I visited an antique shop with my cousin recently, as we sought inspiration for an apartment she will be moving into in a few months. I wasn’t planning on buying anything, but I saw a piano bench that looked perfect for our piano. My son had been complaining about our bench and the hinged top of this bench appealed to me; the current bench didn’t have a place to store music.
On impulse, I bought the bench for $65. I don’t regret the purchase. It’s a nicer bench than what we had before, and now my son has a place to store his sheet music and lesson books — instead of just tossing them on the floor.
This prompted me to started thinking about impulse purchases, though. Normally, I plan out most of my purchases because I don’t like to spend money that could go towards my vacation fund. Still, I clearly make unexpected purchases. And it’s not just me. Impulse shopping is far from uncommon in America. According to a survey from CreditCards.com, about 54% of Americans have spent $100 or more on an impulse purchase. The survey also points out that 84% of Americans have made impulse purchases, and 20% have even made purchases of at least $1,000 on impulse.
Curbing that Impulse
Most of us feel the impulse to buy something we hadn’t planned on at some point. Curbing that impulse can be difficult, especially if you feel as though the purchase is small and mostly affordable. According to the survey data, though, it might make sense to avoid shipping in the store, since that’s where eight out of 10 impulse buys happen. Only about 13% of impulse buys happen on a computer, and 6% happen on a tablet or smartphone.

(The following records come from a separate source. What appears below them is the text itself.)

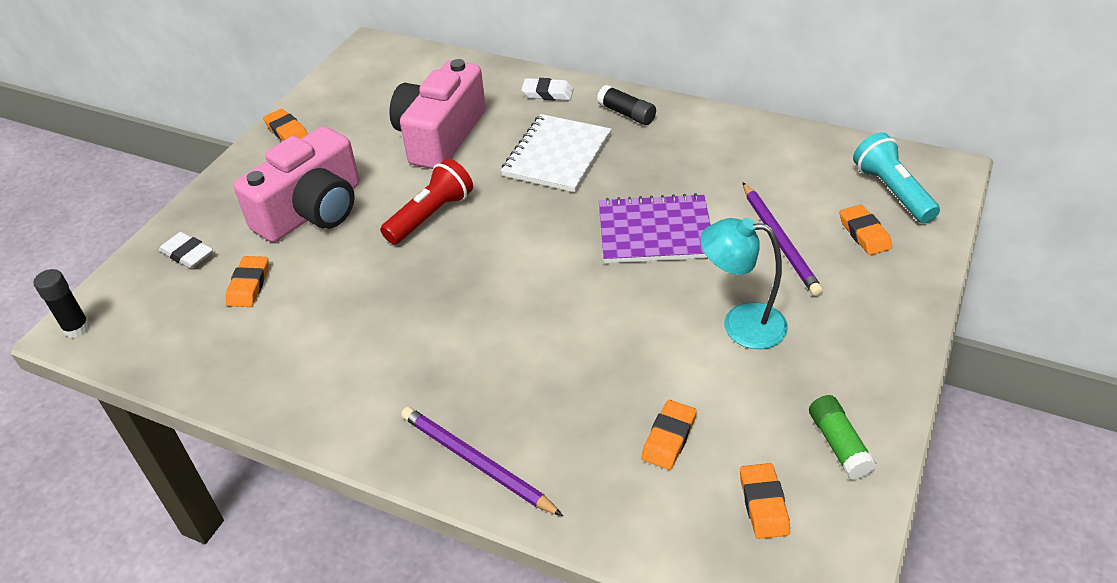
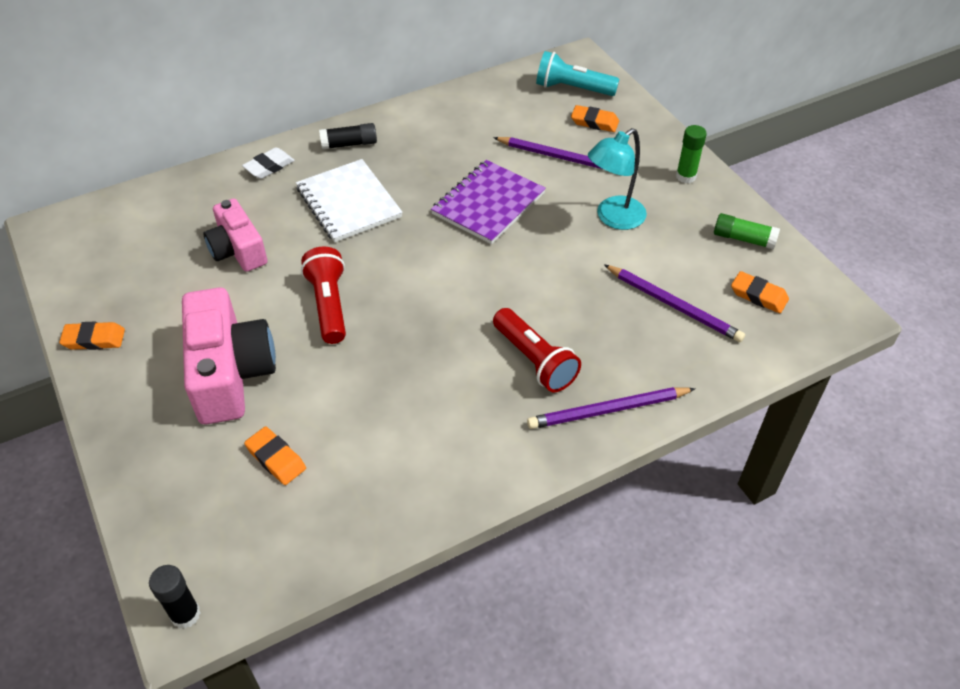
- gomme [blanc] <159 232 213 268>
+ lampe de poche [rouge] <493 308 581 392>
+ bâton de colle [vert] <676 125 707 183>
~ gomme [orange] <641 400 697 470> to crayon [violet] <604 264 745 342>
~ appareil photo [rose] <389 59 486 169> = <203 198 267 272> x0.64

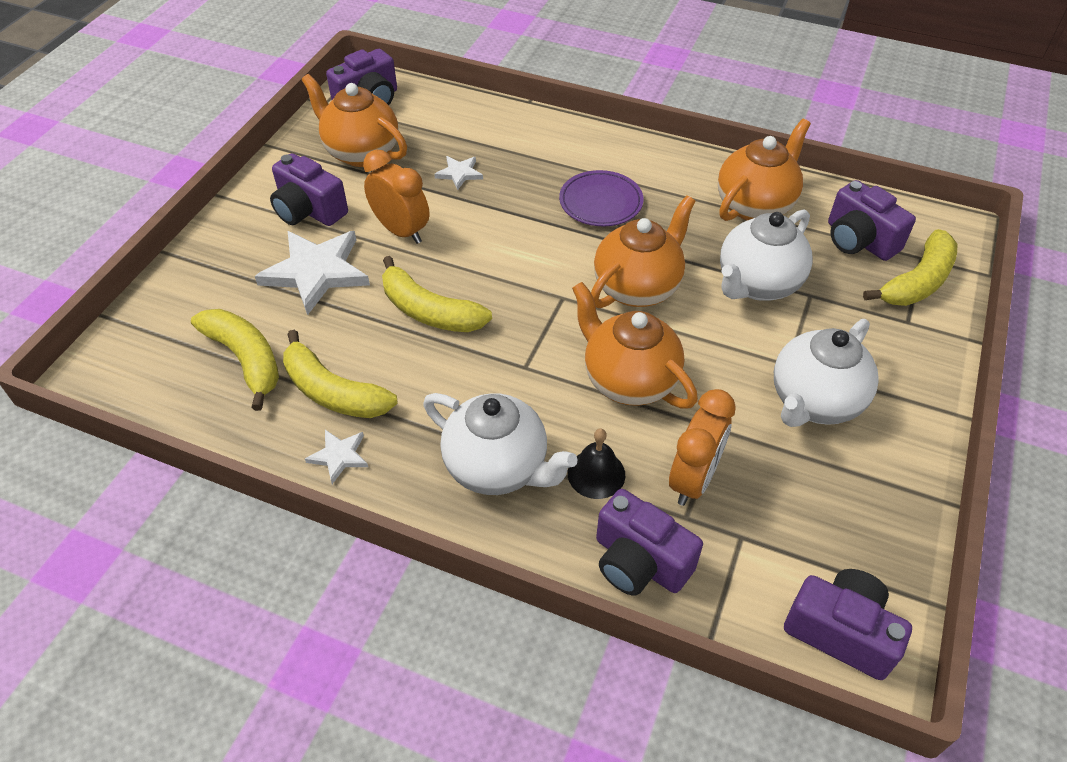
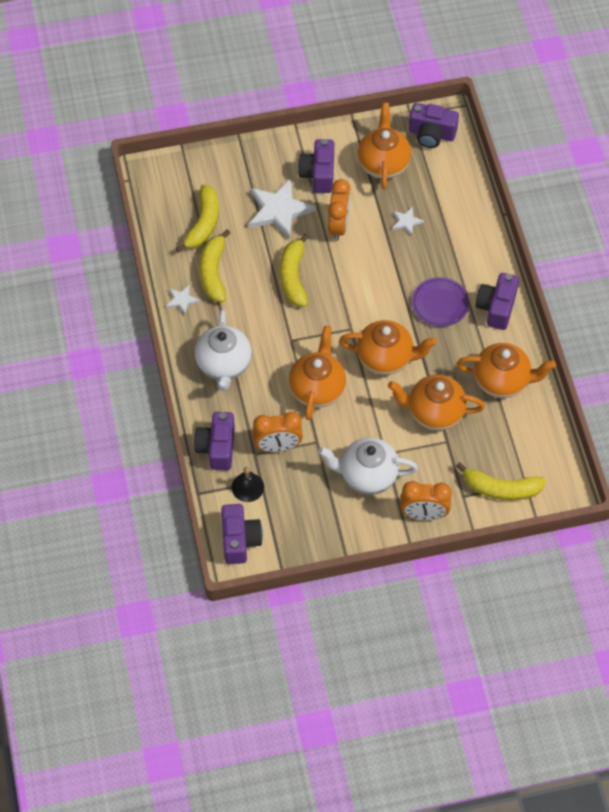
+ réveil [orange] <400 481 452 520>
~ cloche [noir] <568 428 625 499> to <232 467 264 502>
~ appareil photo [violet] <828 180 916 261> to <476 273 519 330>
~ théière [blanc] <720 209 812 301> to théière [orange] <388 375 485 430>

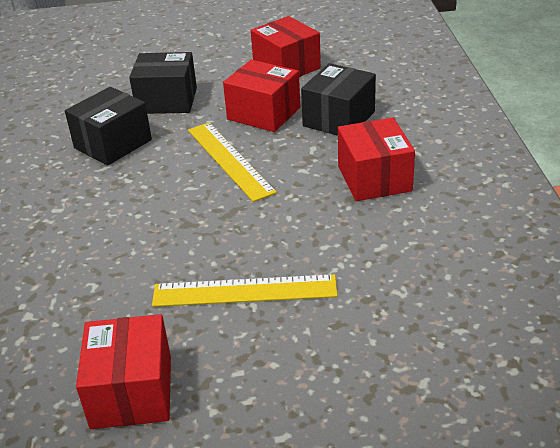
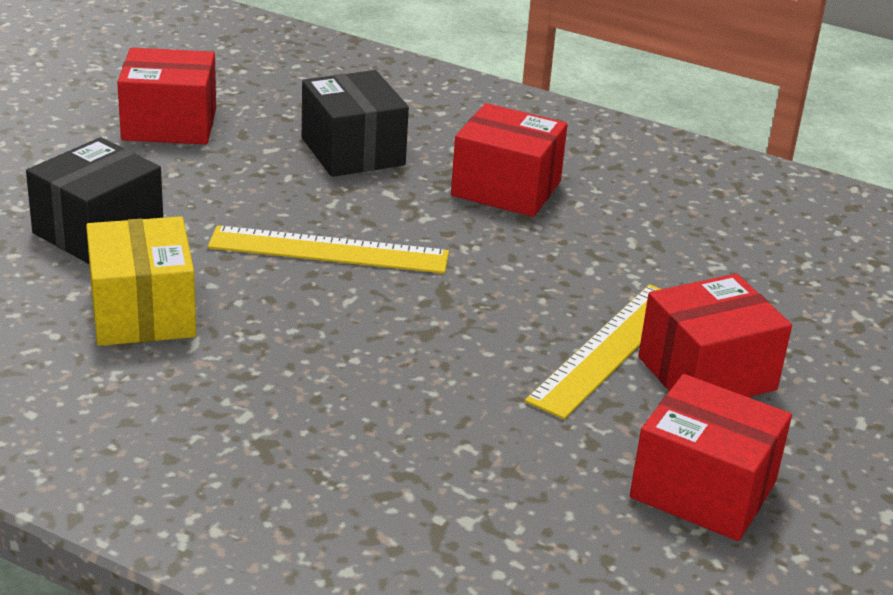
~ boîte [rouge] <223 60 300 132> to <638 274 792 397>
~ boîte [noir] <65 87 152 166> to boîte [jaune] <86 216 196 346>

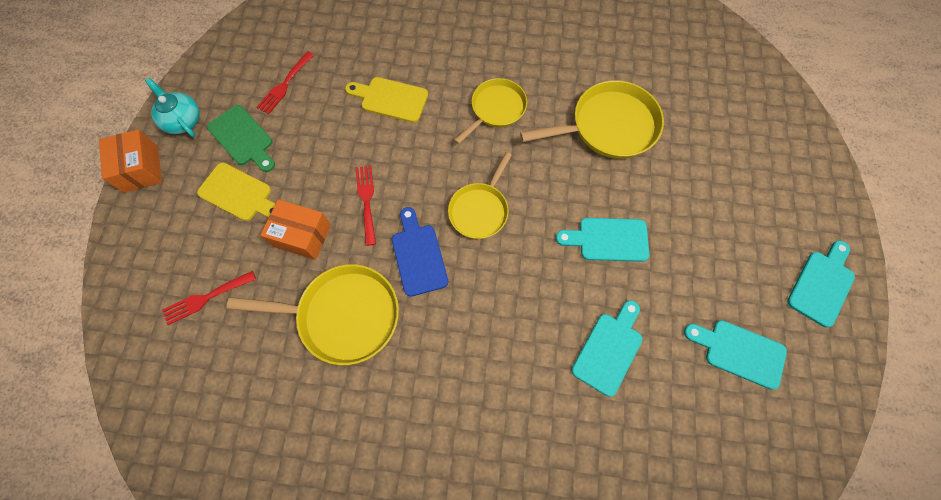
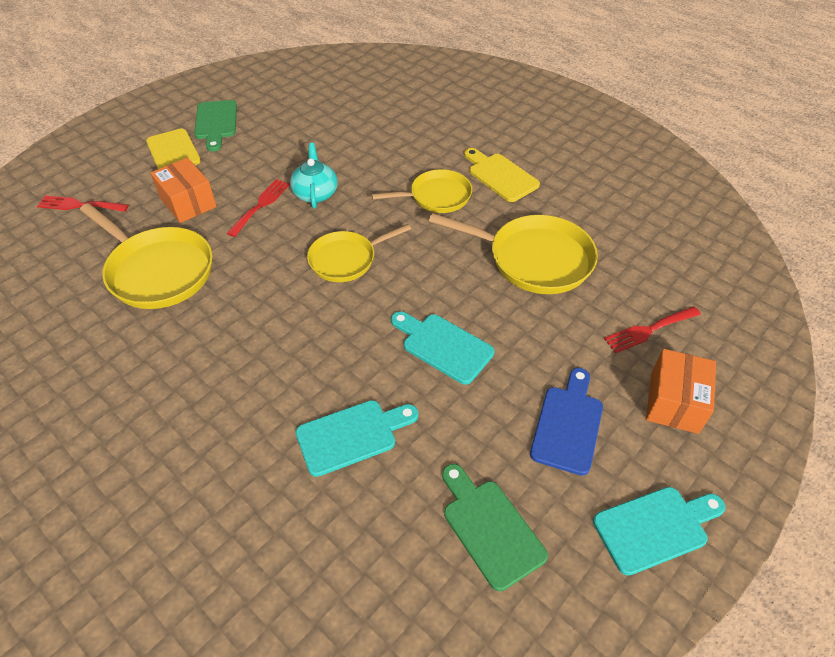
~ boîte [orange] <99 129 162 193> to <646 349 716 434>
~ théière [turquoise] <145 78 200 137> to <290 143 338 209>
~ fourchette [rouge] <257 51 314 114> to <604 306 701 353>
~ planche à découper [jaune] <345 77 428 123> to <464 148 540 202>
~ planche à découper [bleu] <392 207 449 297> to <530 368 603 476>
~ planche à découper [turquoise] <684 320 787 390> to planche à découper [vert] <442 464 548 591>

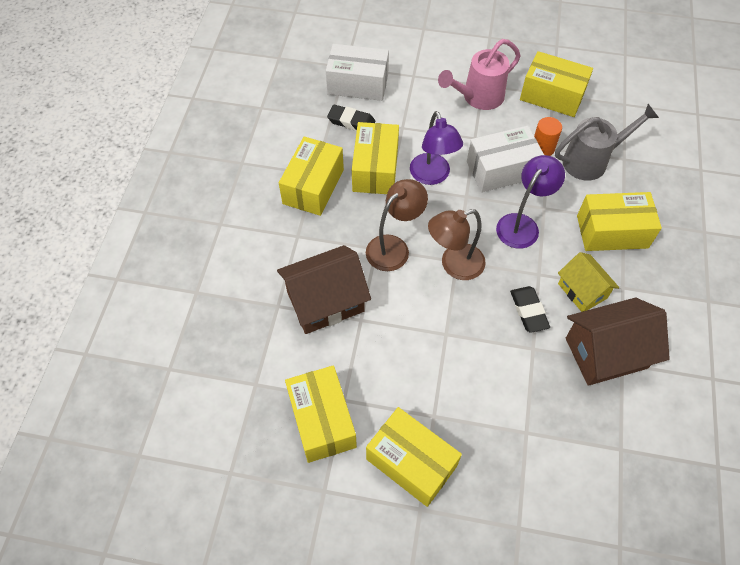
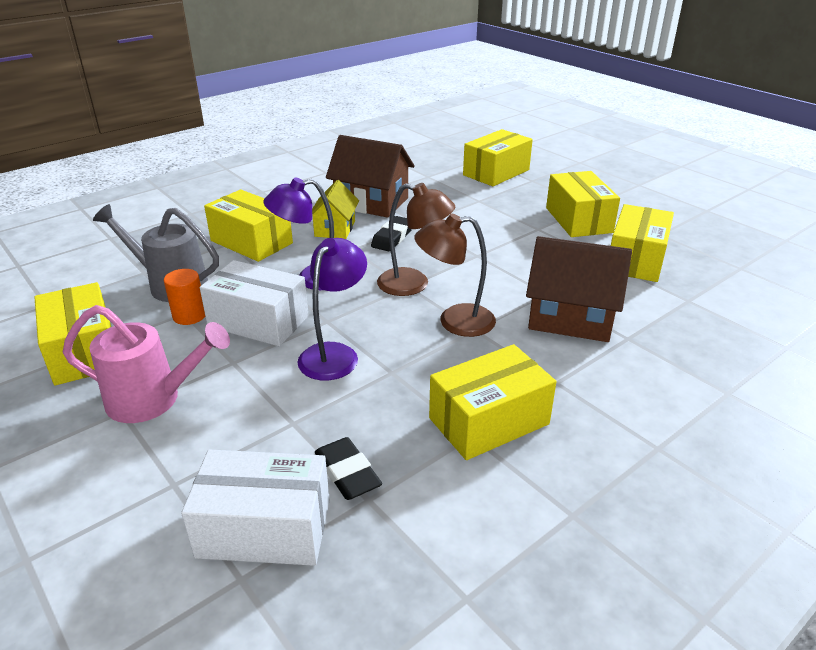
~ boîte [jaune] <352 122 399 194> to <463 129 533 186>
~ boîte [blanc] <326 44 389 101> = <181 450 330 566> 45 degrees counterclockwise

This holds true for me as well. When I shop online, it’s usually for a specific purpose. I know exactly what I’m looking for, and I shop to find the lowest price. Even with Amazon placing other items in front of my eyes, I usually move on. But there’s something about being in the store — physically present — that makes me more susceptible.
Curbing the impulse, then, is often about avoiding places where you are more likely to break down and give in to the impulse of the moment. Pay attention to where you are when you make most of your impulse purchases, and be on your guard. Shopping with a list, and adhering strictly to it can also help you reduce your impulse buys.
Another strategy is to think about what else you plan to do with the money. Spending $65 on the piano bench didn’t break my budget. It meant not going out to eat one extra time during the month, but it didn’t impact my long-term priorities of saving for retirement and saving up for a trip later this summer.
Stop and think about what you’re spending if you find yourself in an impulse buy situation. When you spend that money, what will you have to give up instead? Will it impact your high-priority spending? When you think about what else you could use that money for, that might be the most effective way to curb your impulses.